Problem:
Only the lines below from the one containing "line: (316, 702)" to the one containing "line: (404, 1539)" should be repeated, both included and unchanged.

Supplied entries:
________________________________________
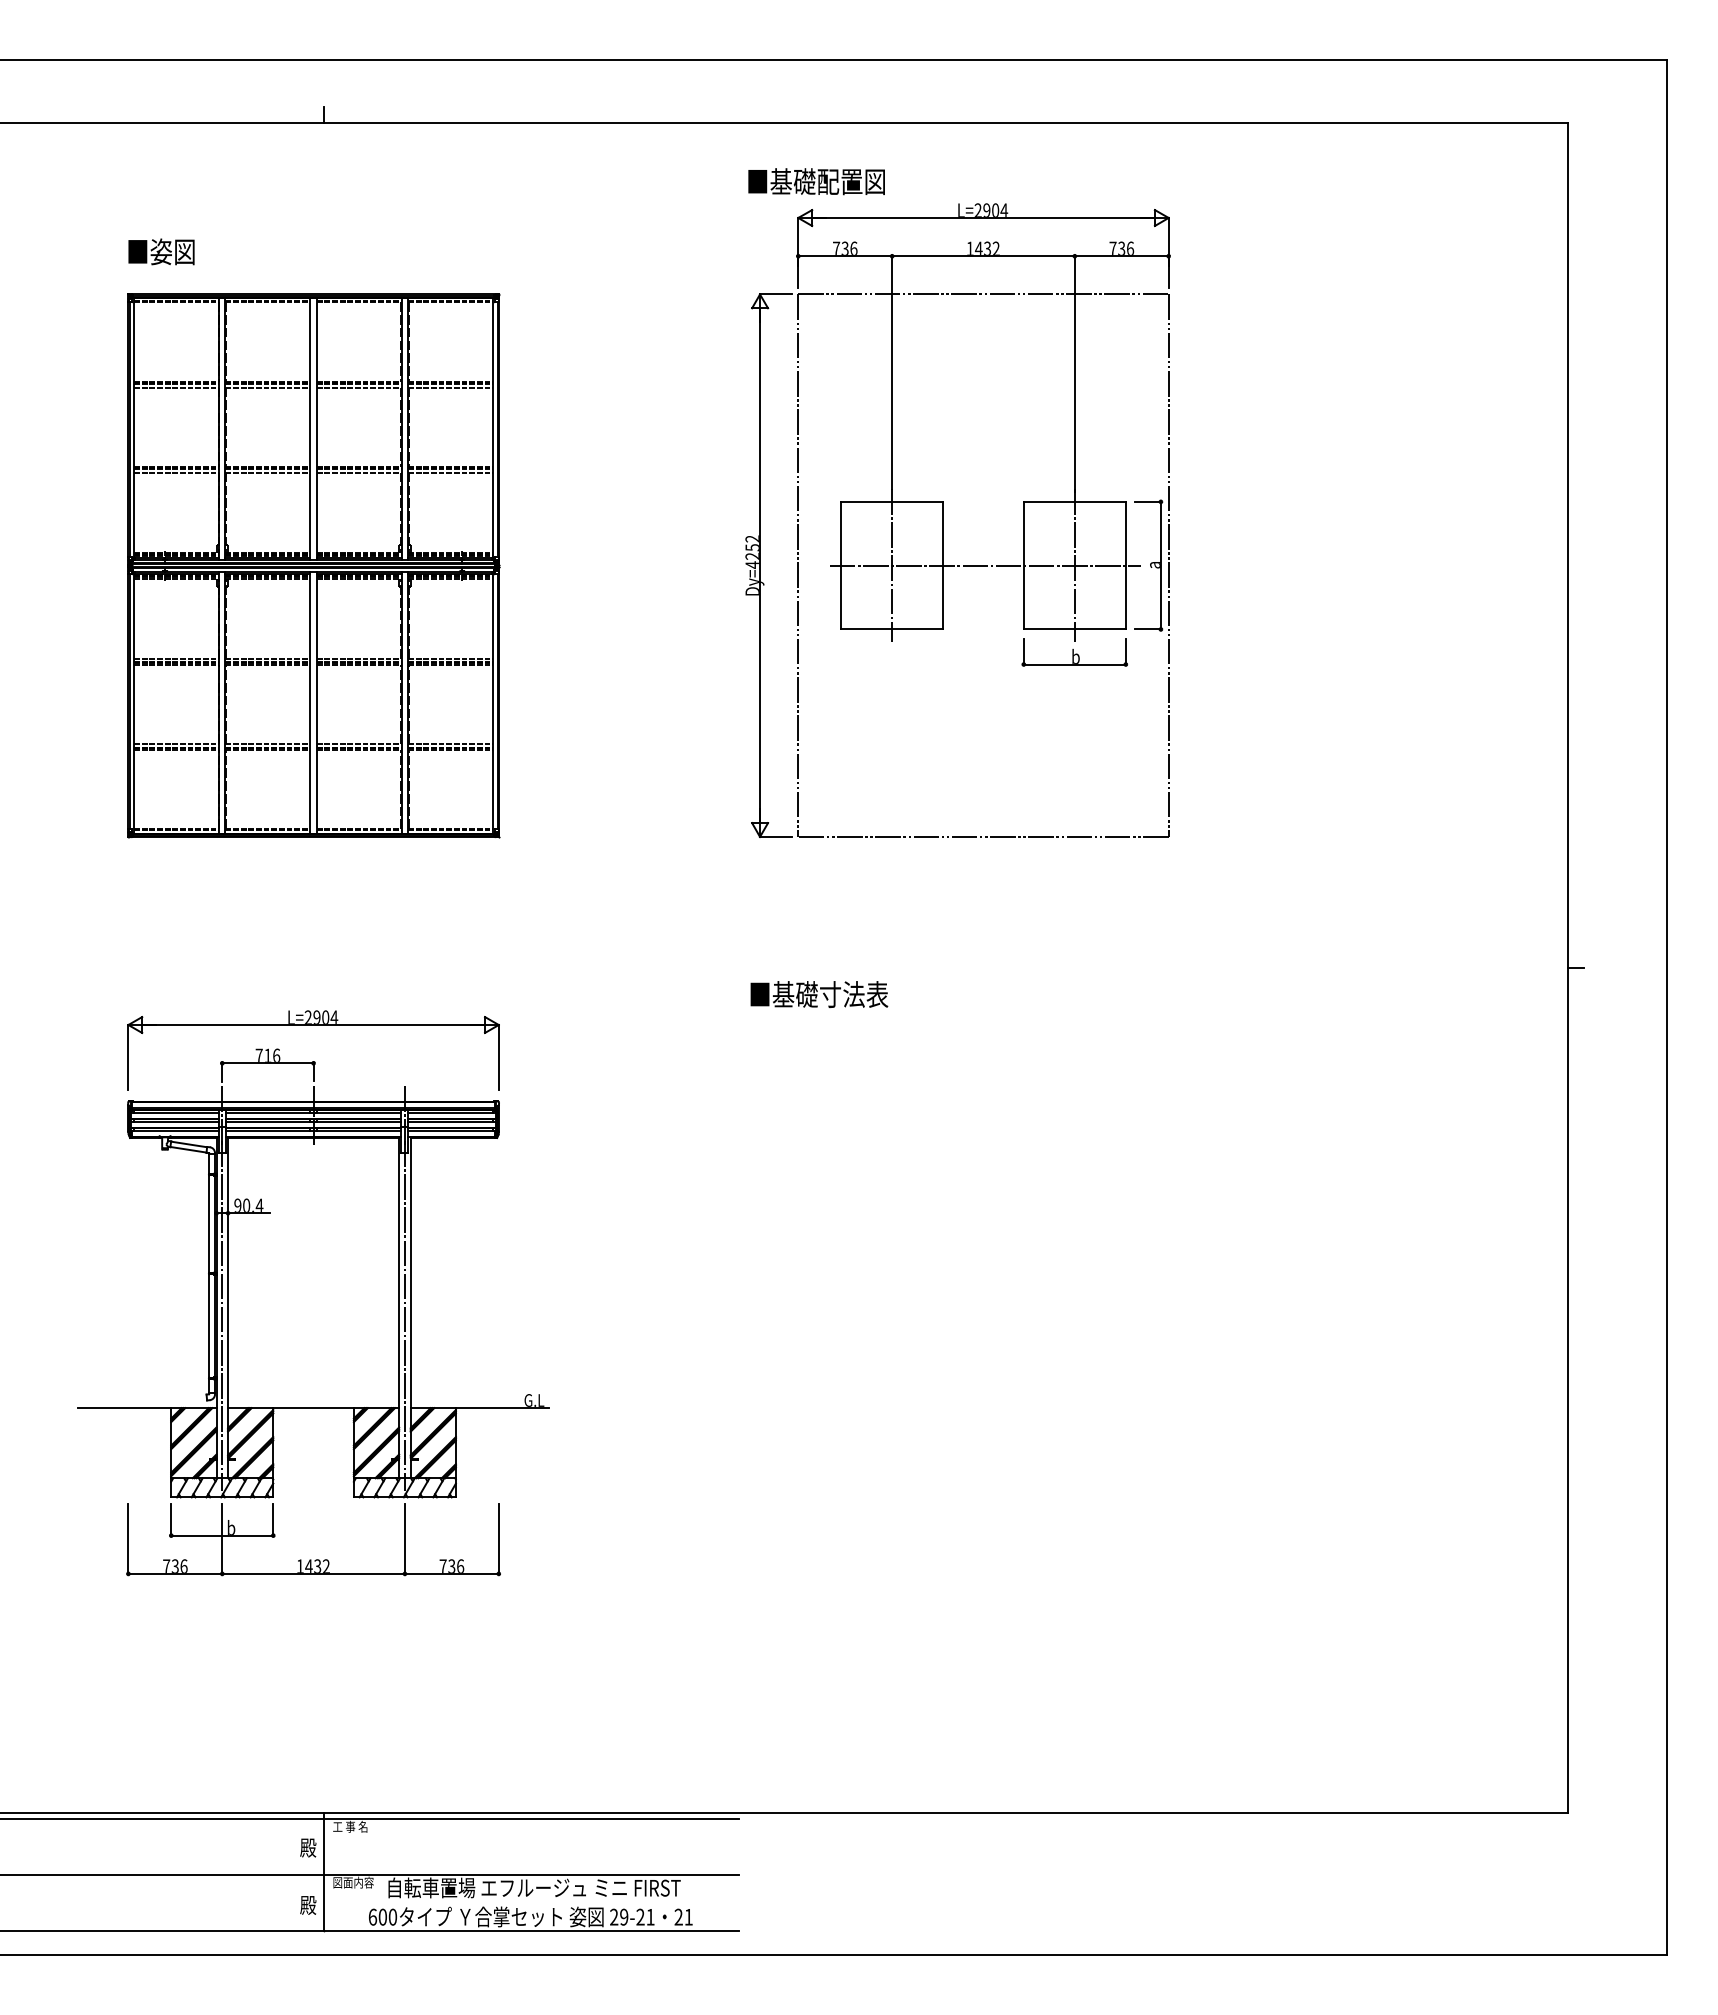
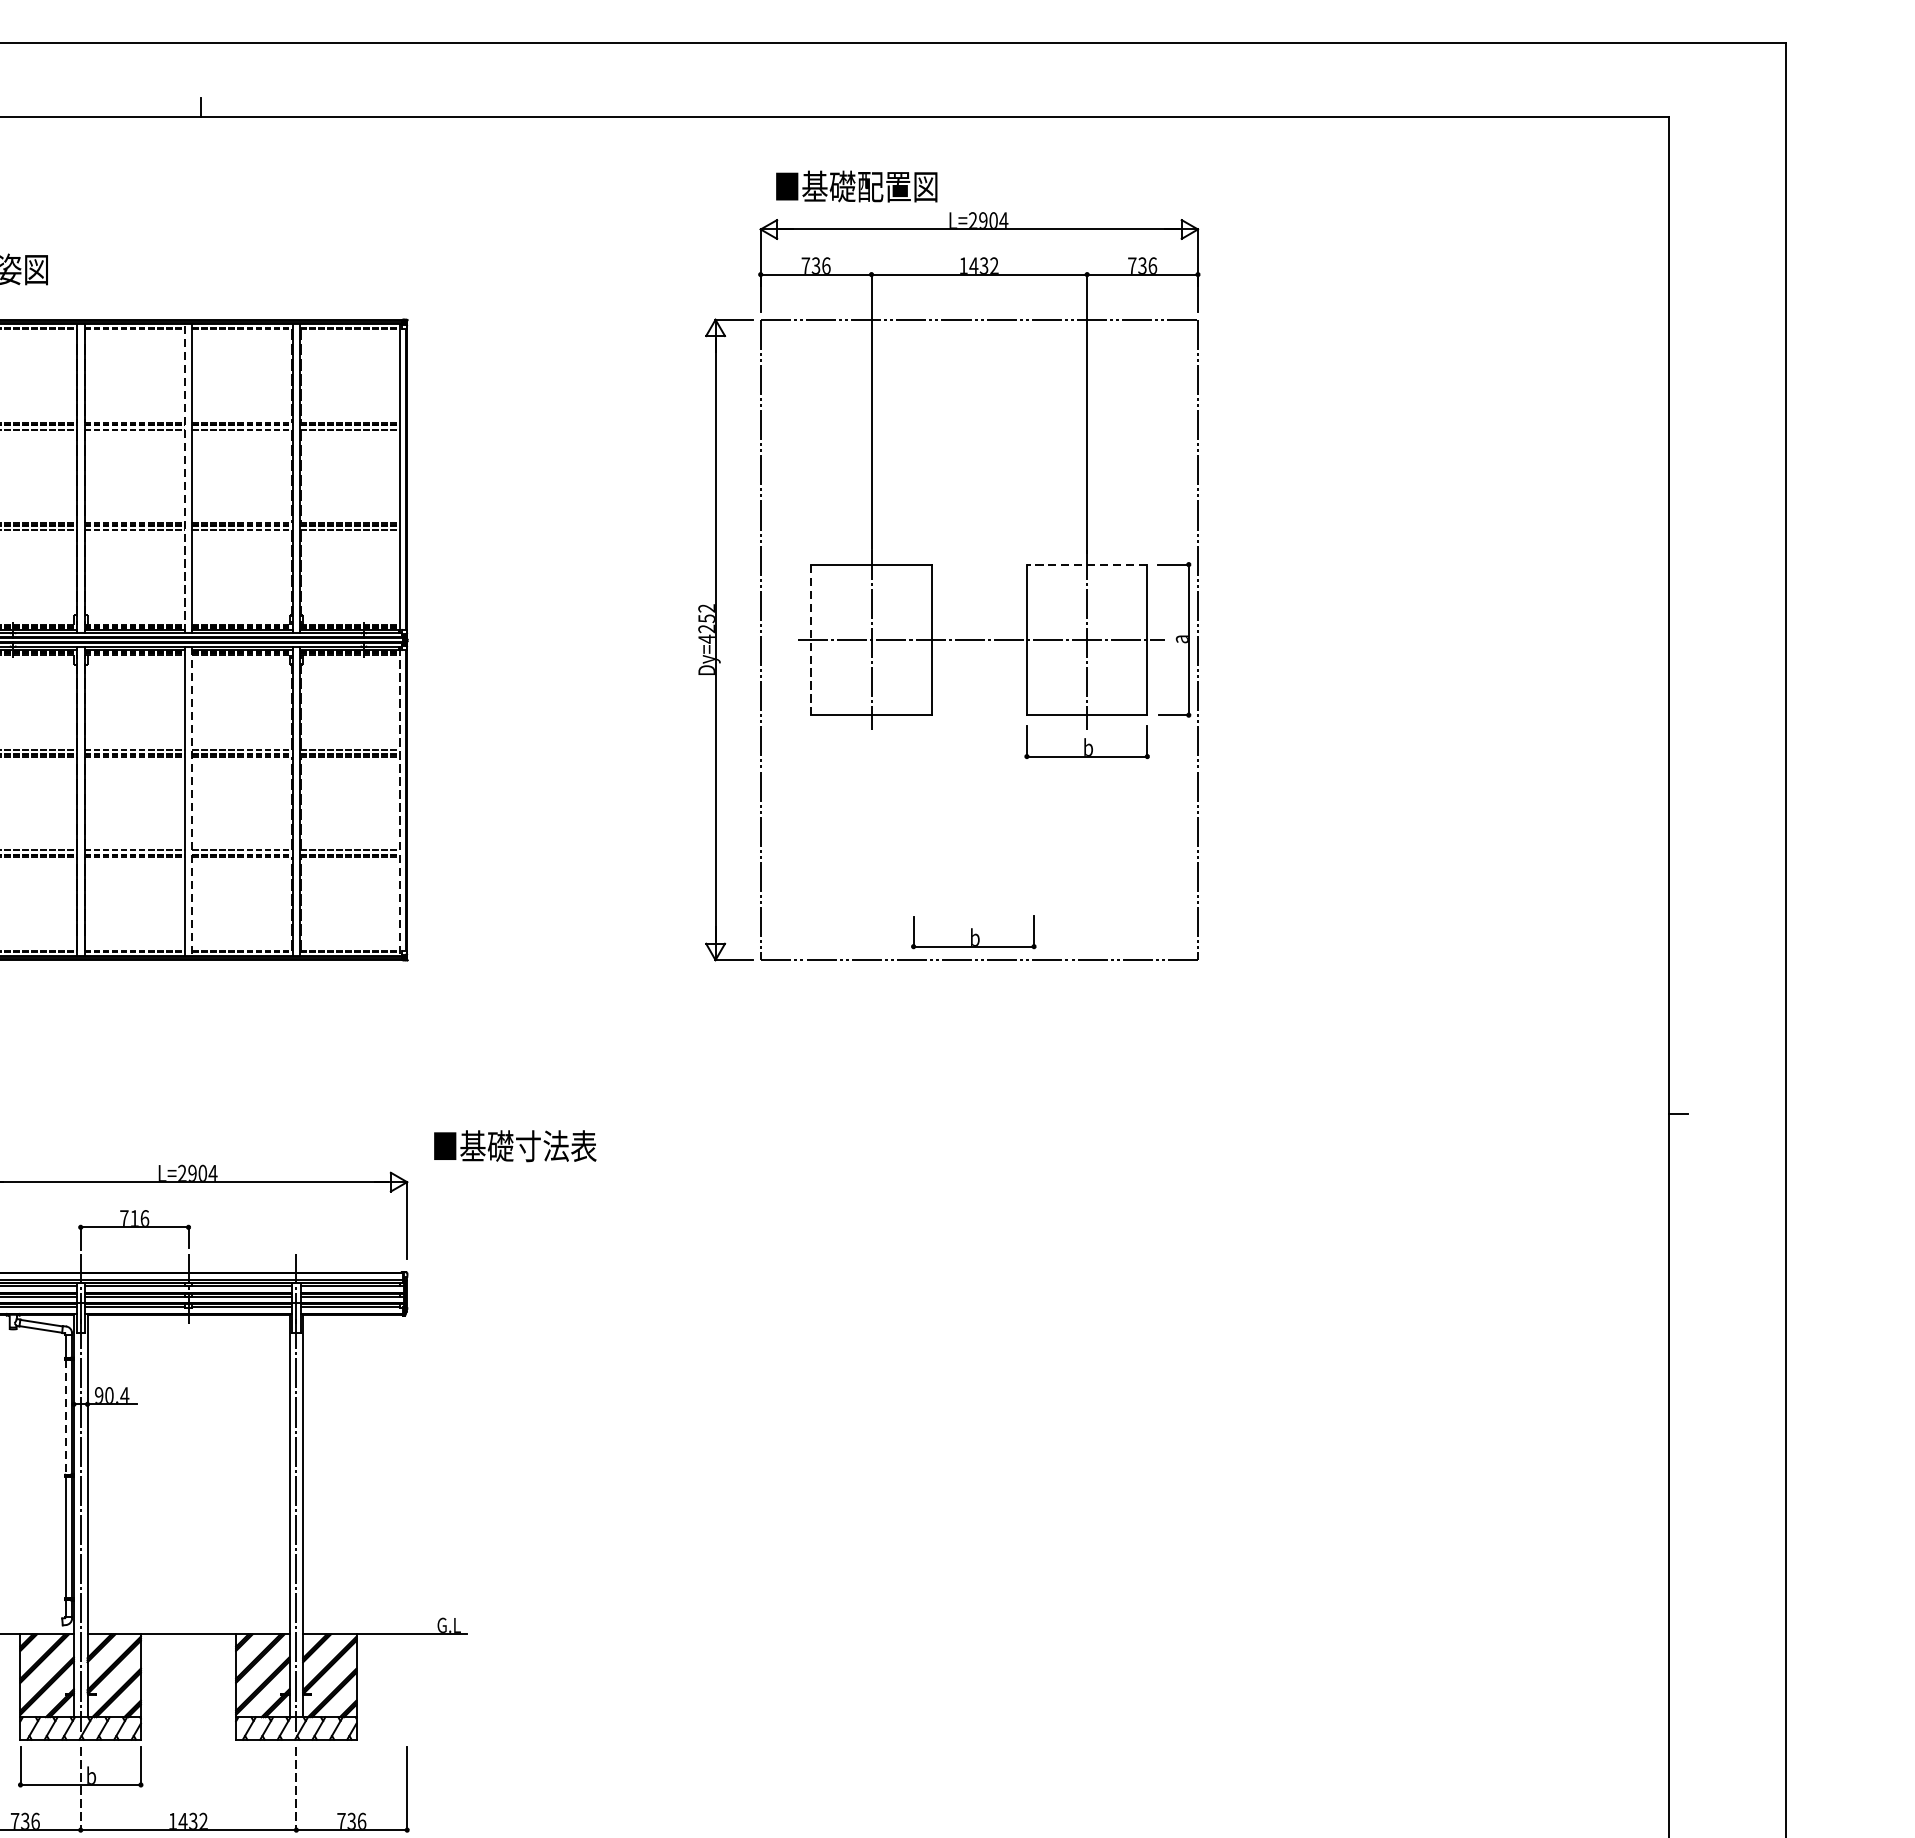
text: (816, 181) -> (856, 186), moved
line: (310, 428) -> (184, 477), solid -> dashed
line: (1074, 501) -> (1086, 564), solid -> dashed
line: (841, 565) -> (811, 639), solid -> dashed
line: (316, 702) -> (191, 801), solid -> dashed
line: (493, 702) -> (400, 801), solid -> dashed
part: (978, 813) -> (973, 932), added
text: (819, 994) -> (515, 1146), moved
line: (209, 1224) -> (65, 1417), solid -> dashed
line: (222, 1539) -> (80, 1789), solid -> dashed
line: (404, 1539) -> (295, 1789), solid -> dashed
________________________________________
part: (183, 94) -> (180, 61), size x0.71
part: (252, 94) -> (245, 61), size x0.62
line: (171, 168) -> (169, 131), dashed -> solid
________________________________________
Result of this exercise:
line: (316, 702) -> (191, 801), solid -> dashed
line: (493, 702) -> (400, 801), solid -> dashed
part: (978, 813) -> (973, 932), added
text: (819, 994) -> (515, 1146), moved
line: (209, 1224) -> (65, 1417), solid -> dashed
line: (222, 1539) -> (80, 1789), solid -> dashed
line: (404, 1539) -> (295, 1789), solid -> dashed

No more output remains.